If It Isn't Documented, It Doesn't Exist
Last updated on 2026-02-15 | Edit this page
Estimated time: 40 minutes
Overview
Questions
- How do I generate professional documentation for my Python package?
- What are docstrings, and how do they become web pages?
- How do I link my documentation to other projects like NumPy?
Objectives
- Write NumPy-style docstrings for functions and modules.
- Configure
Sphinxwithautoapito generate an API reference automatically. - Build HTML documentation locally and verify it.
- Deploy documentation to the web using GitHub Pages.
The Documentation Gap
Our chemlib package now has tests, a
changelog, and a release pipeline. A collaborator can install it from
TestPyPI with a single command. But when they type import chemlib, how do they know what functions
are available? What arguments does center_of_mass expect? What does it return?
Without documentation, the only option is to read the source code. That works for you (the author), but it does not scale.

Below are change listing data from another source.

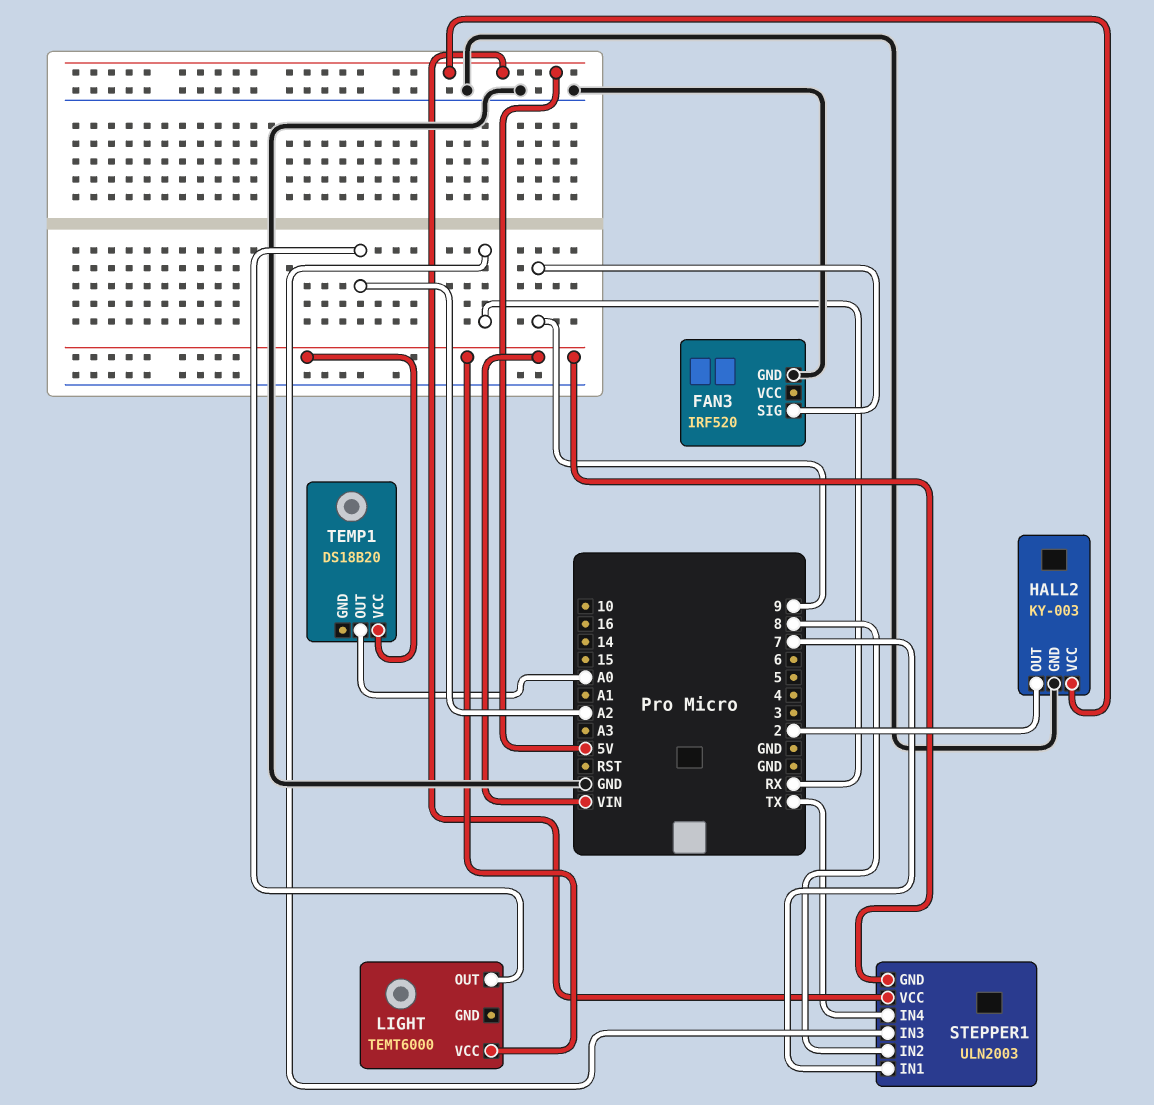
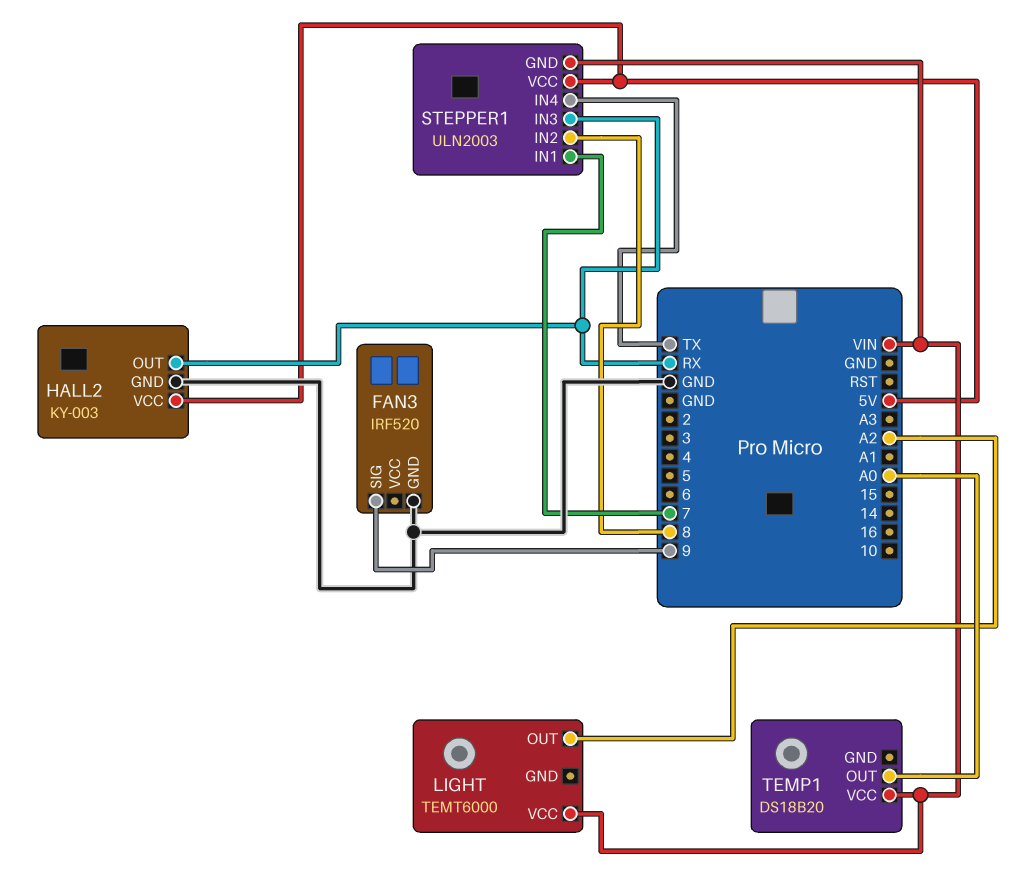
HALL2 pin OUT: 2 -> RX

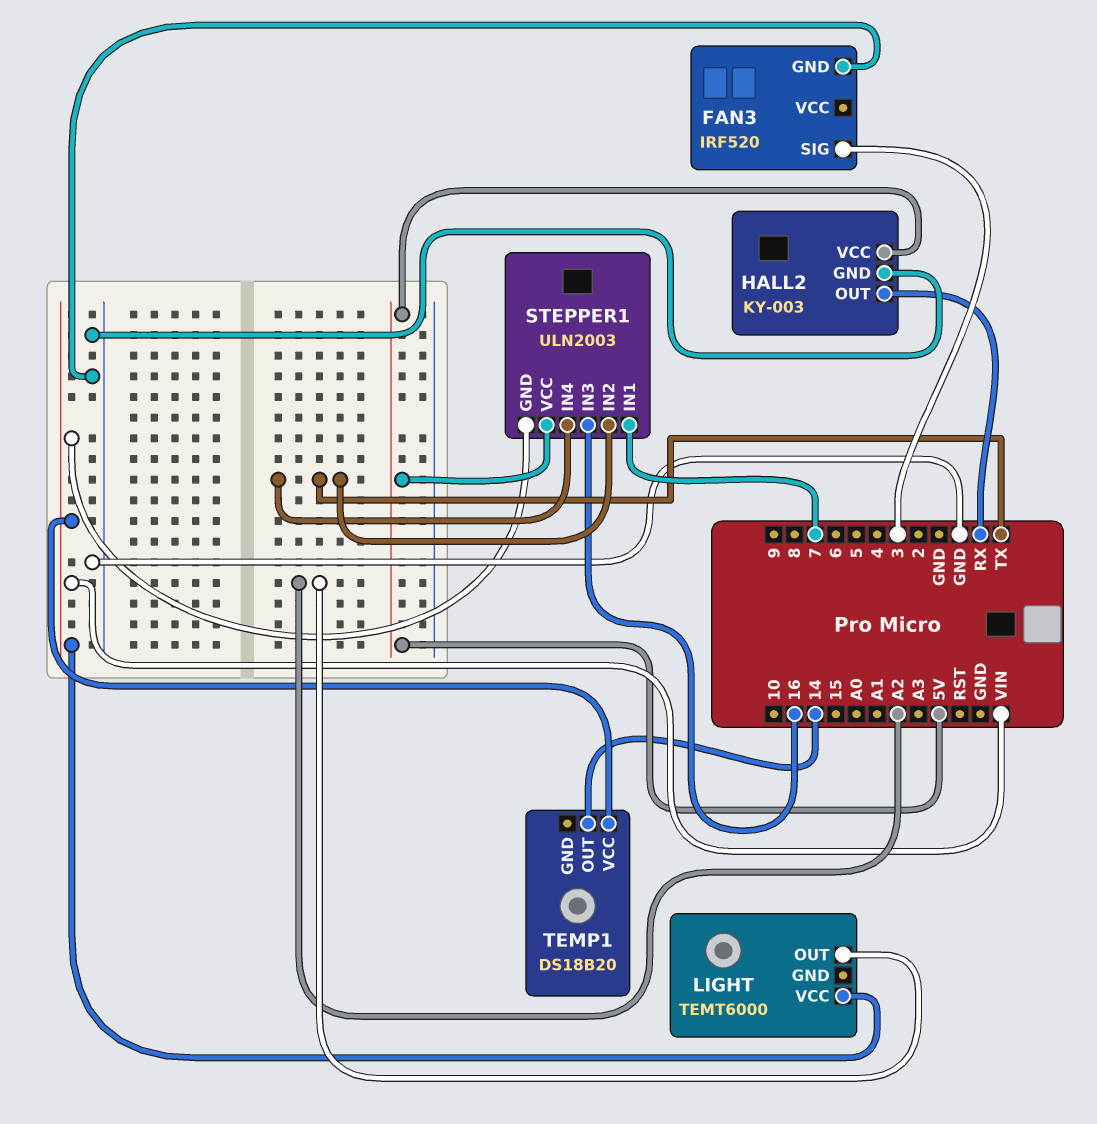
FAN3 pin SIG: 9 -> 3
STEPPER1 pin IN2: 8 -> TX
STEPPER1 pin IN3: RX -> 16
TEMP1 pin OUT: A0 -> 14

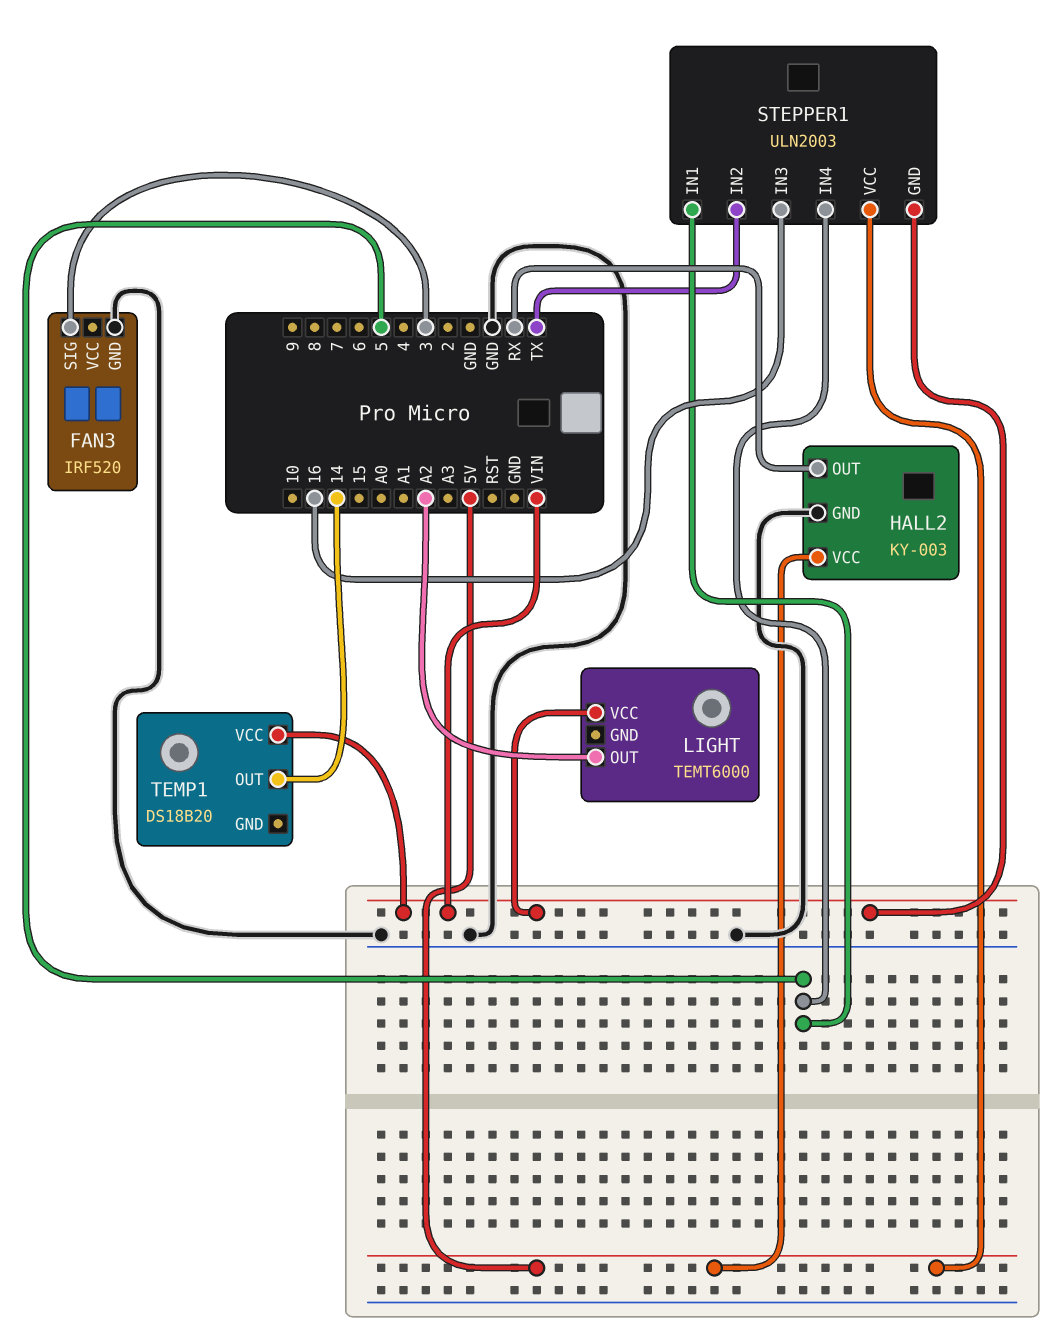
STEPPER1 pin IN1: 7 -> 5
STEPPER1 pin IN4: TX -> 5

New users, reviewers, and your future self all benefit from a browsable, searchable reference.

Writing Good Docstrings
The foundation of automated documentation is the
docstring: a string literal that appears as the first
statement of a function, class, or module. Python stores it in the __doc__ attribute, and tools like Sphinx extract
it to build reference pages.
The NumPy docstring style is the most common in scientific Python.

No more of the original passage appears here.